CS334 Lecture 5 Read carefully Chapter 4 in text as we will not cover all aspects in class. Just skim lightly over sections 4.6 & 4.7.

Major elements of programming languages:
Syntax, Semantics, Pragmatics

Syntax: Readable, writable, easy to translate, unambiguous, ...

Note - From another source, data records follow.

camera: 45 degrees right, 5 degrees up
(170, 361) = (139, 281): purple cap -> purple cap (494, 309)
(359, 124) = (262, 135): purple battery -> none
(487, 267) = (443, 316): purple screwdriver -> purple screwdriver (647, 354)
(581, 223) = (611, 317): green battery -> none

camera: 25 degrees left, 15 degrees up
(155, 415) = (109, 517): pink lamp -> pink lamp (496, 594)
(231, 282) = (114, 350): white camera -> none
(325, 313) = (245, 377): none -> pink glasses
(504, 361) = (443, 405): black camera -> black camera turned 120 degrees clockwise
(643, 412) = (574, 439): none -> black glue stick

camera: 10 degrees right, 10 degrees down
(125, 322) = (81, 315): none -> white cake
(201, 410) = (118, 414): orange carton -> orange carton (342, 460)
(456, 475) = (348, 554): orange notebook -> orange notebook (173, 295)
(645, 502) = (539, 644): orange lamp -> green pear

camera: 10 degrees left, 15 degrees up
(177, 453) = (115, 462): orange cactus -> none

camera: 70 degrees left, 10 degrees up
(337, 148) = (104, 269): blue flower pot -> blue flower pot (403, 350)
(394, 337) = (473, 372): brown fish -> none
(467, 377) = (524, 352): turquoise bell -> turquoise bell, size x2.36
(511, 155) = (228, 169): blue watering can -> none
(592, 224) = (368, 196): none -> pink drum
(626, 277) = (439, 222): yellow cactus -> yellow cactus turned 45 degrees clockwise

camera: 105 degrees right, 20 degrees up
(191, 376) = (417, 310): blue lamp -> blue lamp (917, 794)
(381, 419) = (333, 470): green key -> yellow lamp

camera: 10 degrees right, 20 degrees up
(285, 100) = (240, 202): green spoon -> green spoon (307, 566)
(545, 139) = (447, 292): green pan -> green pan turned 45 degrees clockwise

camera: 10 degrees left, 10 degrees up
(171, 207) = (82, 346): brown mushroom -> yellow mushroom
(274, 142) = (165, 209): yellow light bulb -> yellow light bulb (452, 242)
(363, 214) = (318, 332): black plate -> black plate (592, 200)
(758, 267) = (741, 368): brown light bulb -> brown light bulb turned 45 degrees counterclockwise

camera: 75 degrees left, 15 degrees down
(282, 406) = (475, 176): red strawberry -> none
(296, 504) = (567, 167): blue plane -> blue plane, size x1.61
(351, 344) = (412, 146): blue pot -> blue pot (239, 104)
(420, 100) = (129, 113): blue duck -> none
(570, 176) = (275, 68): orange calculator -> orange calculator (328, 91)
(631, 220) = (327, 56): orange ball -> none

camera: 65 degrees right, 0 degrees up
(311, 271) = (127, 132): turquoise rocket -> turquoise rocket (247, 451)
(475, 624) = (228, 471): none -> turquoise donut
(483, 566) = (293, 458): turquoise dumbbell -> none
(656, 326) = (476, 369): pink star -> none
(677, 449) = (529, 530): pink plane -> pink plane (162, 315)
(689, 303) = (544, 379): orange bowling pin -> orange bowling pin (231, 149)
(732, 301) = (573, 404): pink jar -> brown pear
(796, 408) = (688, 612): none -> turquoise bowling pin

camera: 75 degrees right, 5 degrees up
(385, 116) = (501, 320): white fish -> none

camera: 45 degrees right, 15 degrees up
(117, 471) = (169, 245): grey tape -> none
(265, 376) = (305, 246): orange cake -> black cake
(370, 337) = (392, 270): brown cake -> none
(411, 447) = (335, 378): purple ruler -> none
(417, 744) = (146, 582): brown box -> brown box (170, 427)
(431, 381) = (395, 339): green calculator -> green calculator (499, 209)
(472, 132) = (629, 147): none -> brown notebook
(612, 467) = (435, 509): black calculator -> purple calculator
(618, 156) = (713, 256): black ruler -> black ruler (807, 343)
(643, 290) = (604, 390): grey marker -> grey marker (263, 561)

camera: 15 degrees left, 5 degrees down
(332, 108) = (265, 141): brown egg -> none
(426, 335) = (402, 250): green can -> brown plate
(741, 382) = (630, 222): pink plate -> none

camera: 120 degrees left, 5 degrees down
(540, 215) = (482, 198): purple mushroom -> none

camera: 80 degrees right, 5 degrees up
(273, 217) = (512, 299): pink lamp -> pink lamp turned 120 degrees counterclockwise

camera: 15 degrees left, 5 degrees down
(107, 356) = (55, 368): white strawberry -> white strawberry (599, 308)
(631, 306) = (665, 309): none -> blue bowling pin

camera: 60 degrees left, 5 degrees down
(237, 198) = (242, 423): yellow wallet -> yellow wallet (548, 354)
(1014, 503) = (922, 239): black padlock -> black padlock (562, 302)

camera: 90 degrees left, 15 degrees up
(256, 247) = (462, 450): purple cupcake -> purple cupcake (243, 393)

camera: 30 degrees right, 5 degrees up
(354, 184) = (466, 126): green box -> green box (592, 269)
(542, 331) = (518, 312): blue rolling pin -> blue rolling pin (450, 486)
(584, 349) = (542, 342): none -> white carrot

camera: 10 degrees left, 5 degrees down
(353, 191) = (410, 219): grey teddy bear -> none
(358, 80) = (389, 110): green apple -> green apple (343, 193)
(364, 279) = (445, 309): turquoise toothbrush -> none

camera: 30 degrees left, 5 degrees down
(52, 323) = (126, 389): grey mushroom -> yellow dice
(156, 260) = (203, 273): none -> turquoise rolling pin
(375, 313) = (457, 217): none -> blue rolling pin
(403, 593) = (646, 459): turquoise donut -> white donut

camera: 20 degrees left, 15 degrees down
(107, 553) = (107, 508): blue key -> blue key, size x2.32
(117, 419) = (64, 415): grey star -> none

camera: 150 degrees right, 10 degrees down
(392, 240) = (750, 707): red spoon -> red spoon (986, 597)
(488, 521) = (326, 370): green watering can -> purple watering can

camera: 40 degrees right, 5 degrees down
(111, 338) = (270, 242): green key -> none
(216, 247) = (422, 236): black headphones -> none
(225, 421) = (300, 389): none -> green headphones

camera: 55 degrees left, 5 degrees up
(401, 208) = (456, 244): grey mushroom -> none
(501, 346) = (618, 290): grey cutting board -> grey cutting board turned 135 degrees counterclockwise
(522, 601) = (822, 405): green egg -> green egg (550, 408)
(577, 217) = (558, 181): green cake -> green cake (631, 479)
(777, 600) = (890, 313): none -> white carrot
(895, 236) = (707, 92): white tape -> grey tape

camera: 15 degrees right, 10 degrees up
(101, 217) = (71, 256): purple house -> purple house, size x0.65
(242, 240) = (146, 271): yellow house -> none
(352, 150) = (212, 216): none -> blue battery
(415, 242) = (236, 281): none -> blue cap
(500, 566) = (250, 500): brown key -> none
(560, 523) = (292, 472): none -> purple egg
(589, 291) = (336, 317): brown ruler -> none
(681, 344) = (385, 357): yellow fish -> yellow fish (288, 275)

Formal Grammars: Backus & Naur, Chomsky

First used in ALGOL 60 Report - formal description
Generative description of language.
Language is set of strings. (E.g. all legal ALGOL 60 programs)

Example

<expression>  ::= <term> | <expression> <addop> <term>
<term>        ::= <factor> | <term> <multop><factor>
<factor>      ::= <identifier> | <literal> | (<expression>)
<identifier>  ::= a | b | c | d
<literal>     ::= <digit> | <digit> <literal>
<digit>       ::= 0 | 1 | 2 | ... | 9
<addop>       ::= + | - | or
<multop>      ::= * | / | div | mod | and

Generates: a + b * c + b - parse tree

Grammar gives precedence and which direction op's associate

Extended BNF handy:

item enclosed in square brackets is optional

<conditional> ::= if <expression> then <statement> [else <statement>]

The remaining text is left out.